• Data extracts:
******************************
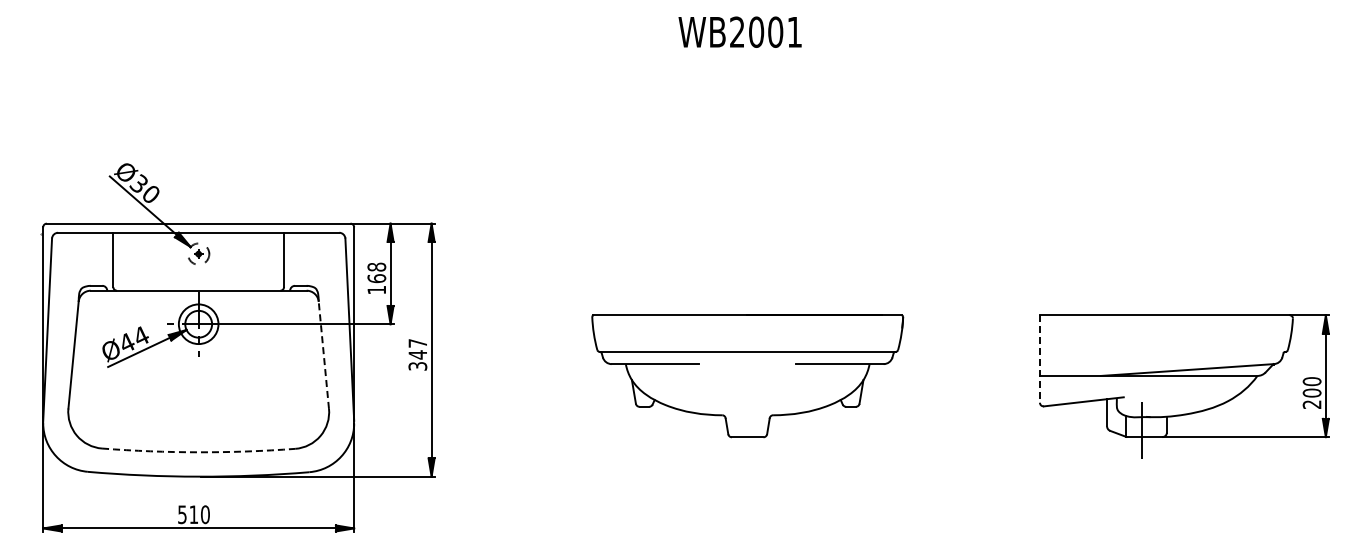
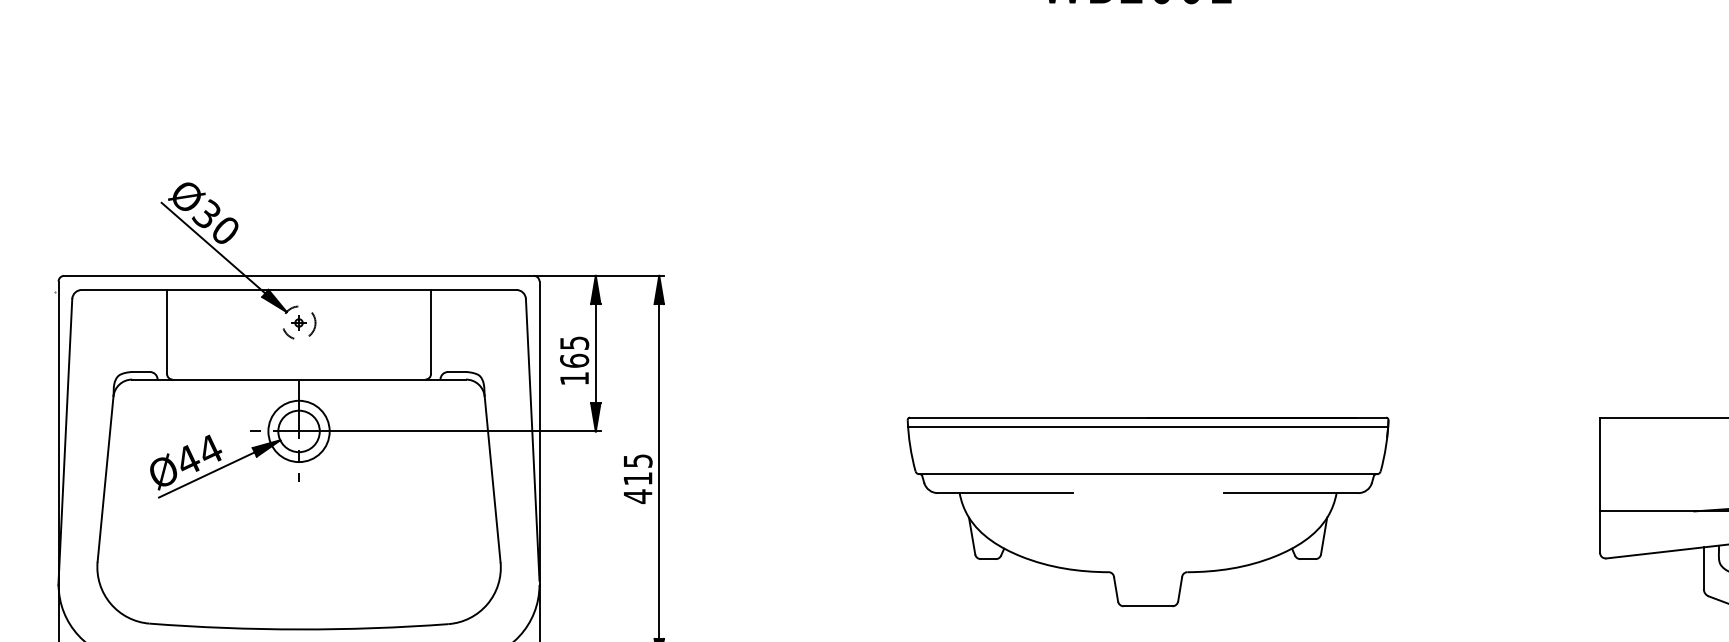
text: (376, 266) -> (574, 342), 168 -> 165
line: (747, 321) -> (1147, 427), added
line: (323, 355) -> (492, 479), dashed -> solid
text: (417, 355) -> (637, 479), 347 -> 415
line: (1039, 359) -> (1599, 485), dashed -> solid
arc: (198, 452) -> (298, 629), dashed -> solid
******************************
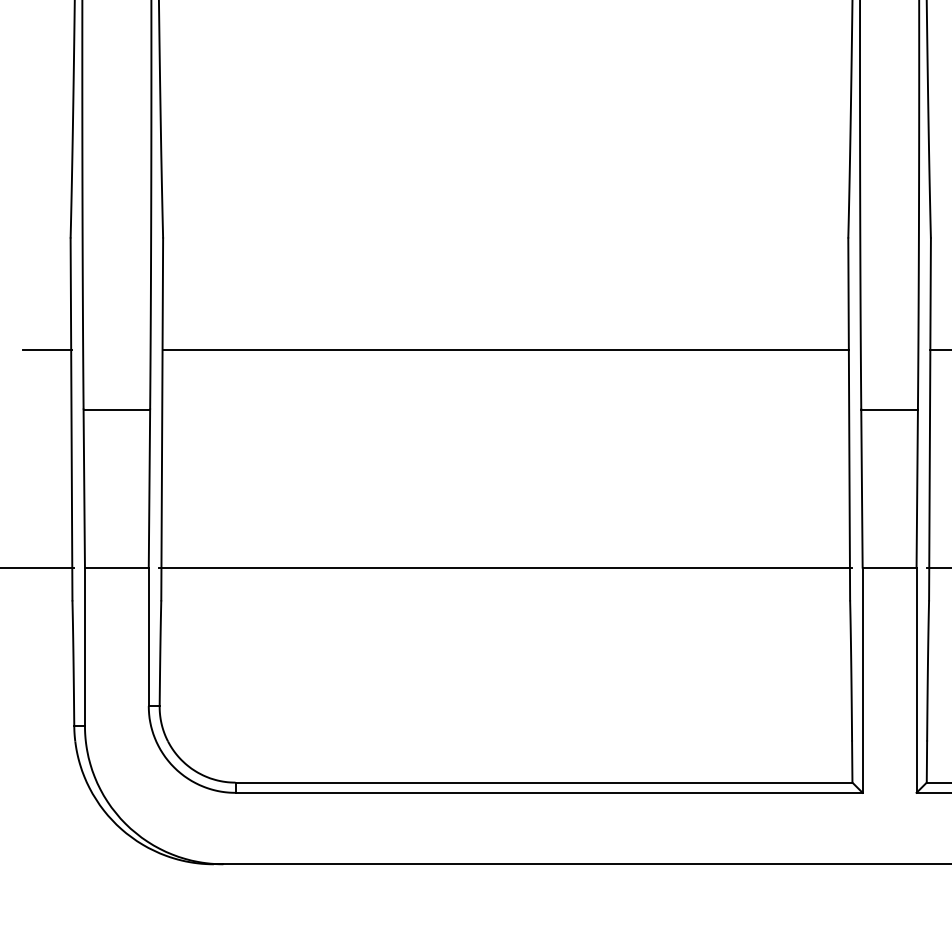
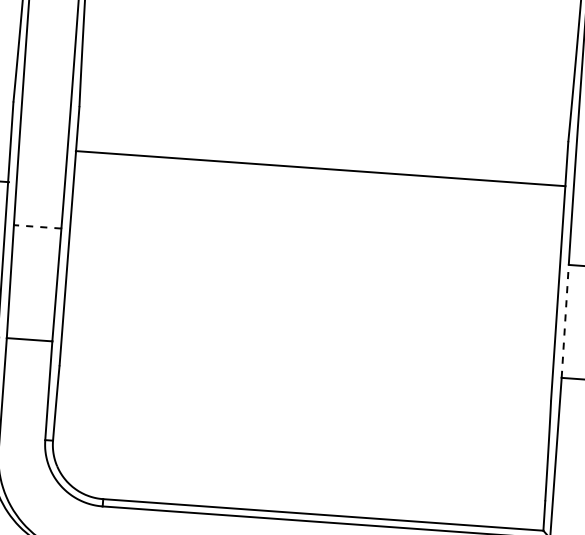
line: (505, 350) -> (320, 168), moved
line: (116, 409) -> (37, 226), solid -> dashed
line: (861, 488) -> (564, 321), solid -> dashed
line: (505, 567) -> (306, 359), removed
******************************
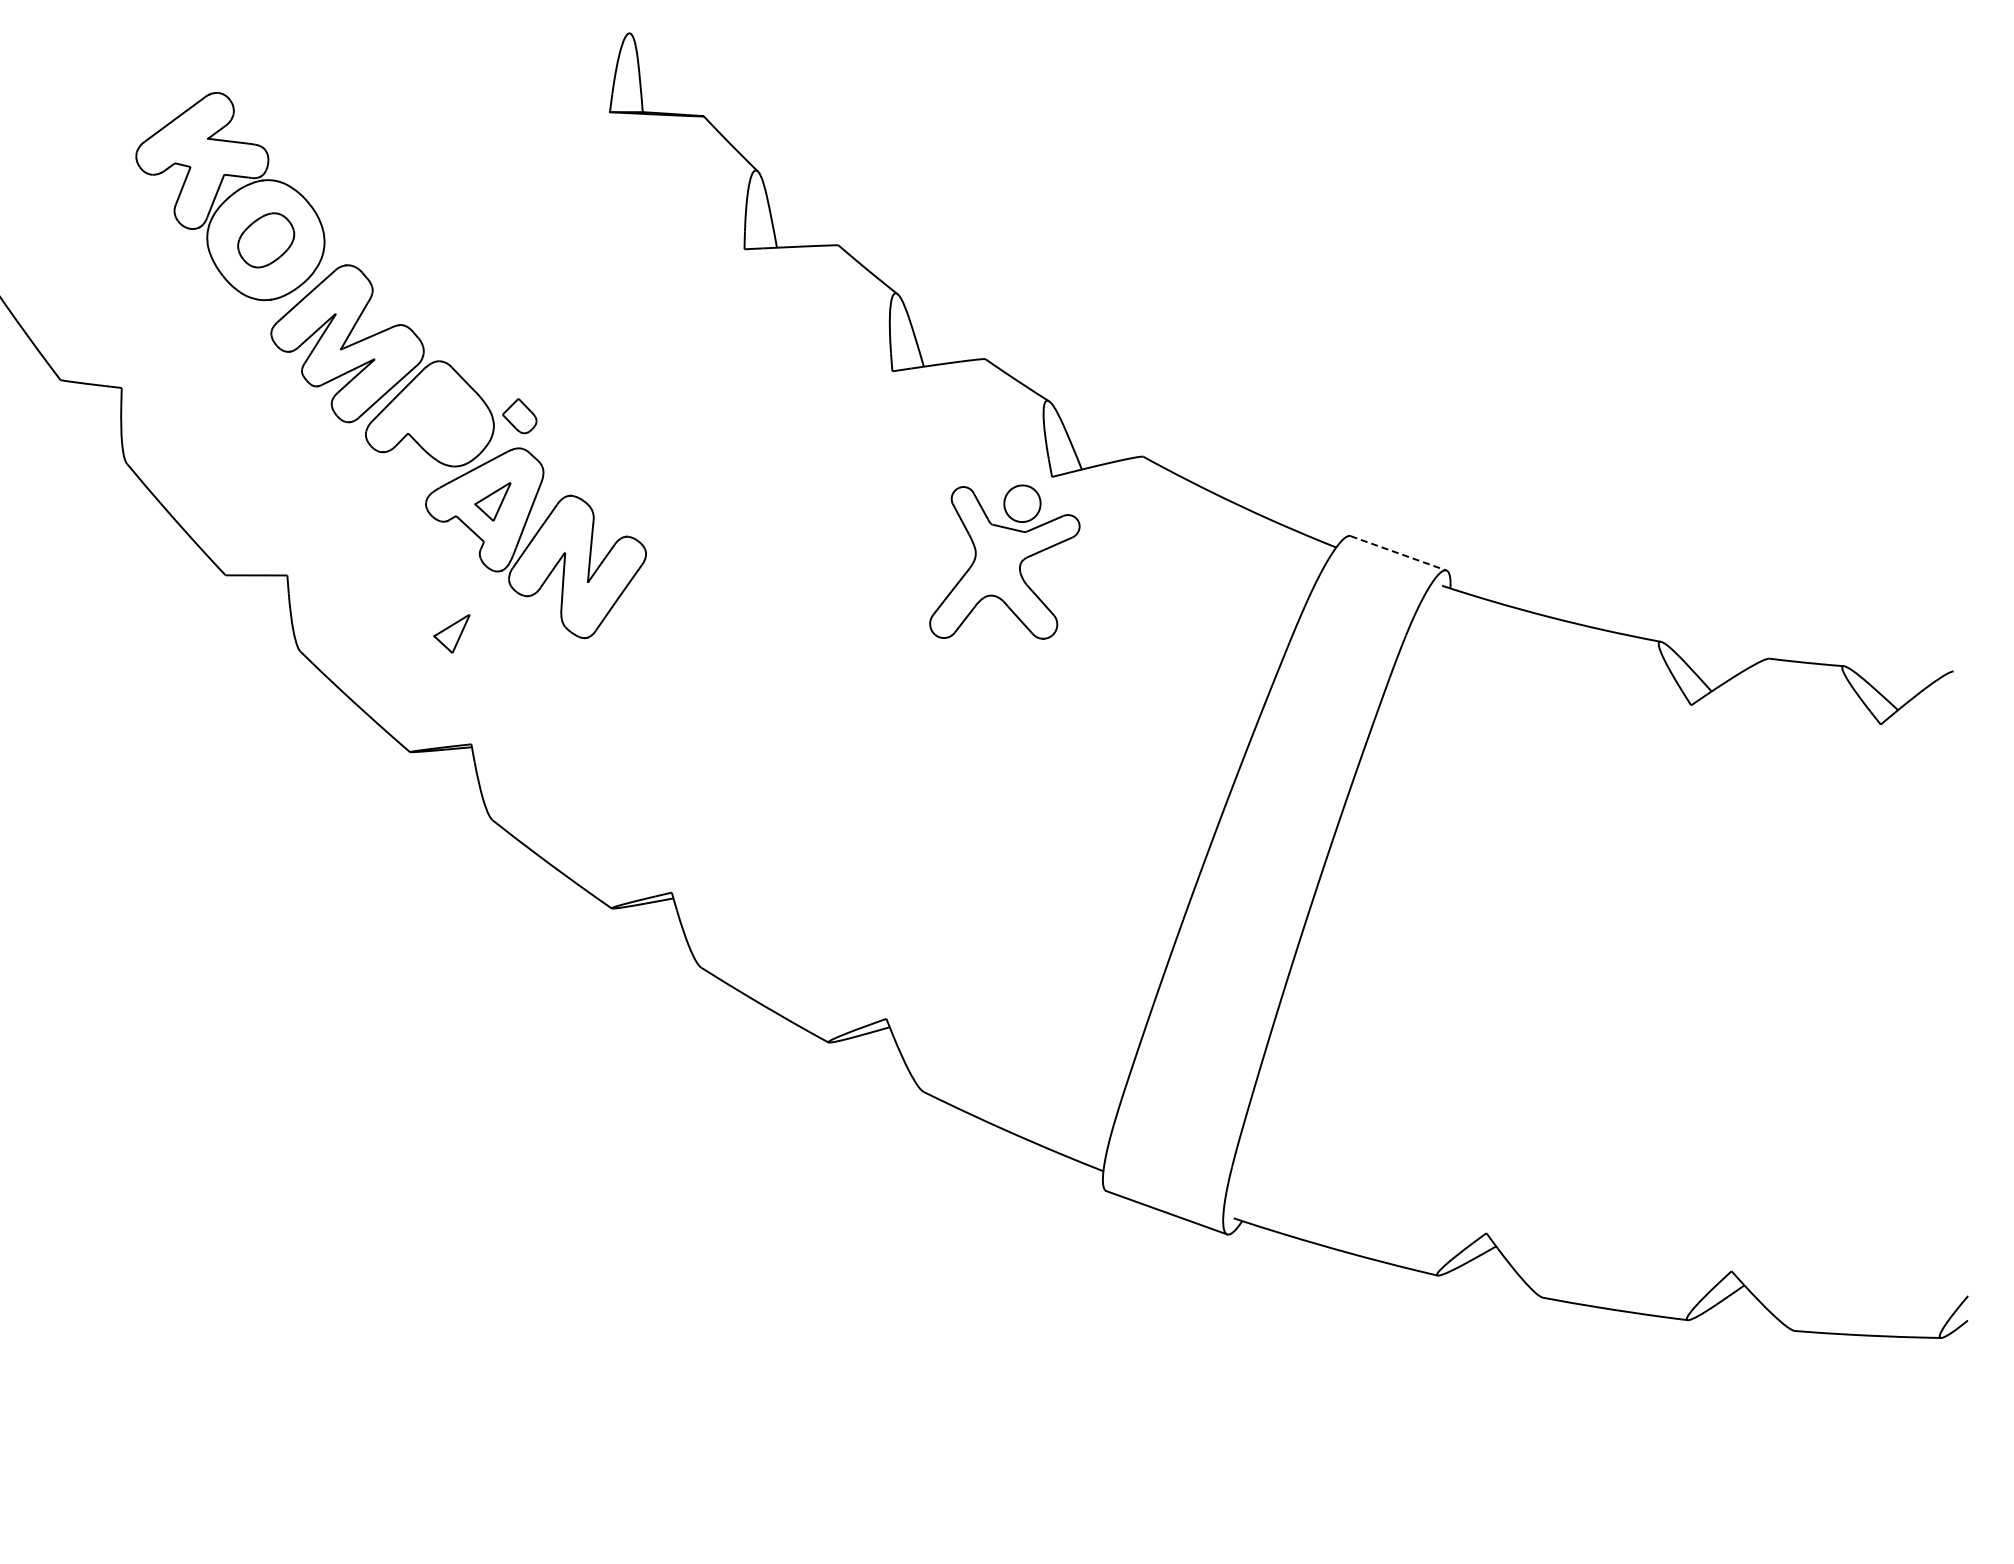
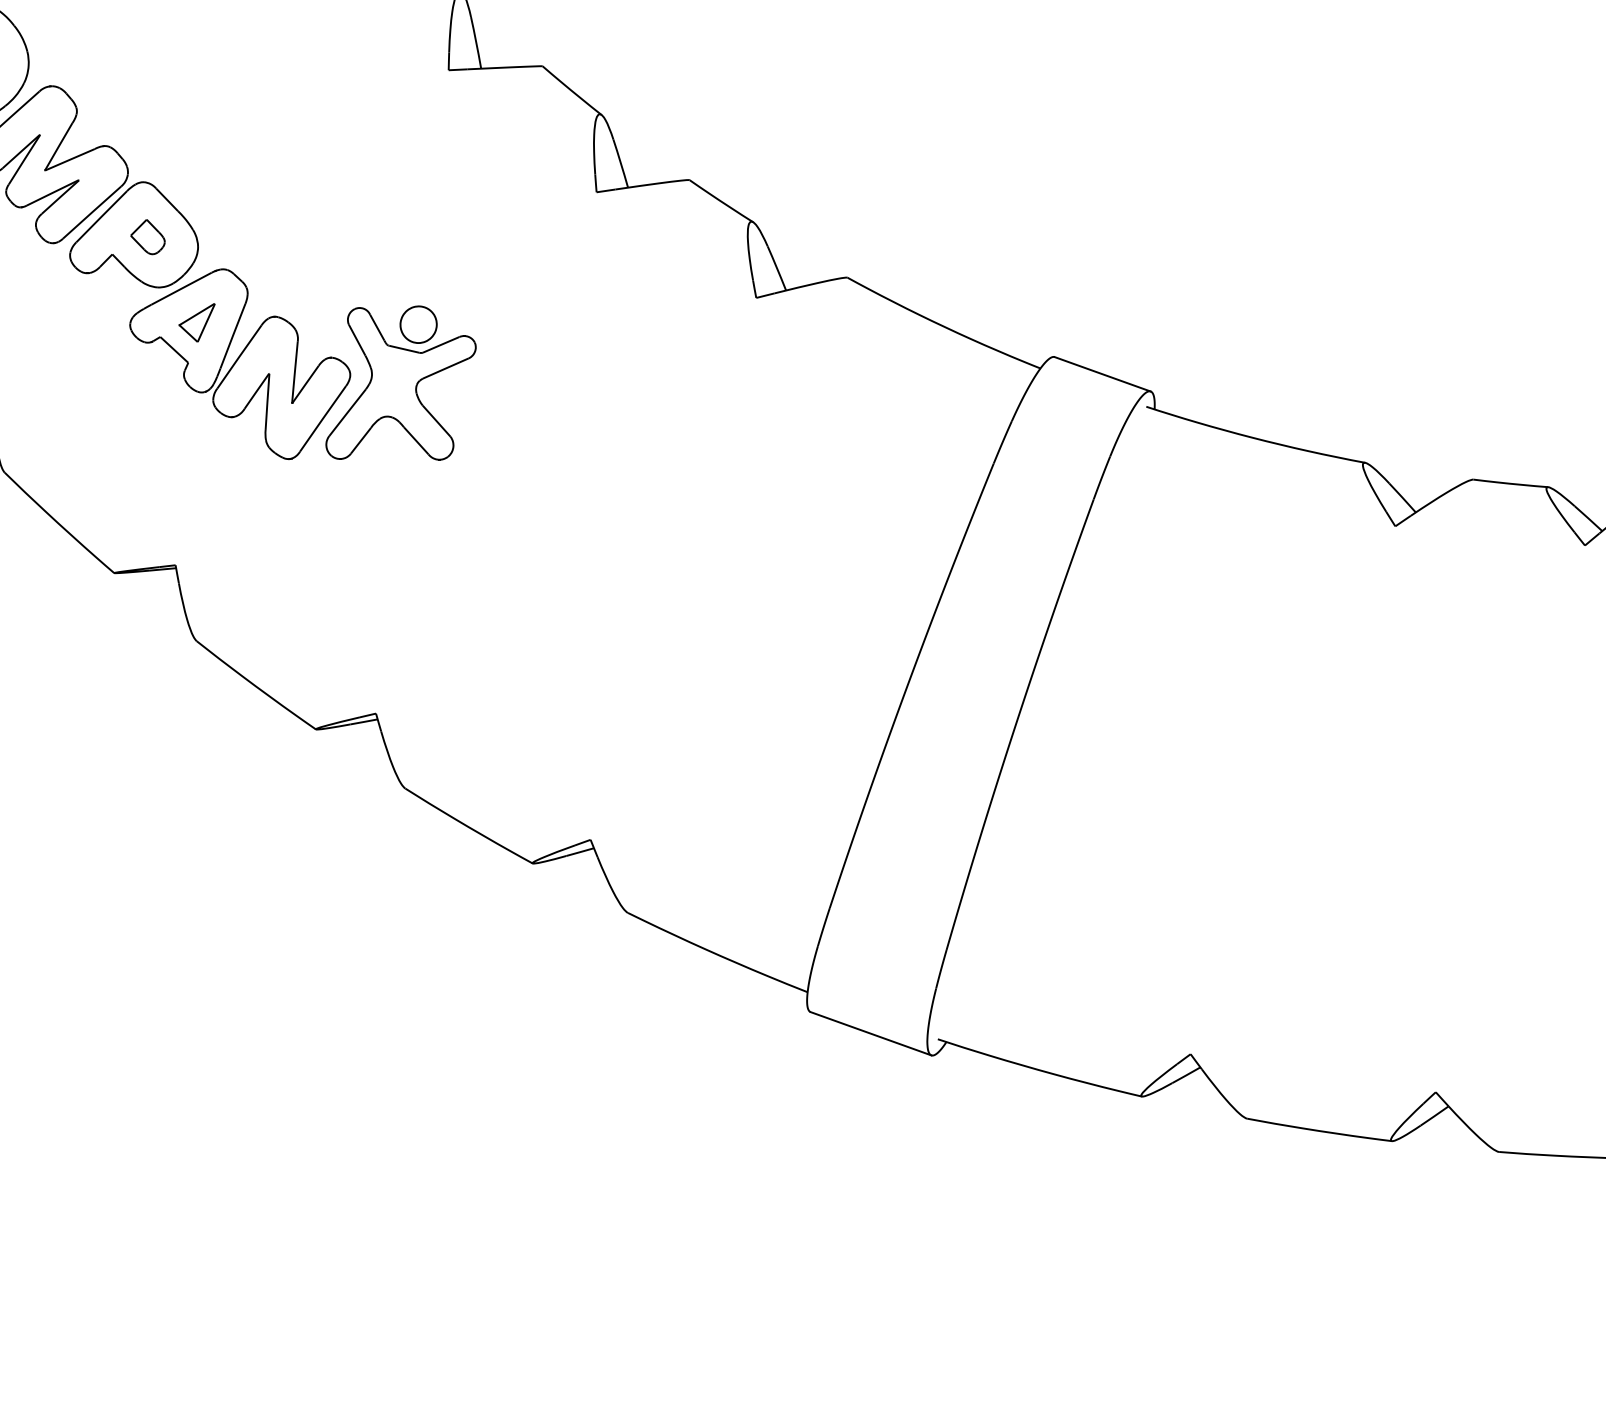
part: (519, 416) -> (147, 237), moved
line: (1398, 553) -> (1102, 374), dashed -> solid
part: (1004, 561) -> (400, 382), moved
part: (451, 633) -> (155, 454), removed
******************************
Report each line above that includes the string "solid".

line: (323, 355) -> (492, 479), dashed -> solid
line: (1039, 359) -> (1599, 485), dashed -> solid
arc: (198, 452) -> (298, 629), dashed -> solid
line: (116, 409) -> (37, 226), solid -> dashed
line: (861, 488) -> (564, 321), solid -> dashed
line: (1398, 553) -> (1102, 374), dashed -> solid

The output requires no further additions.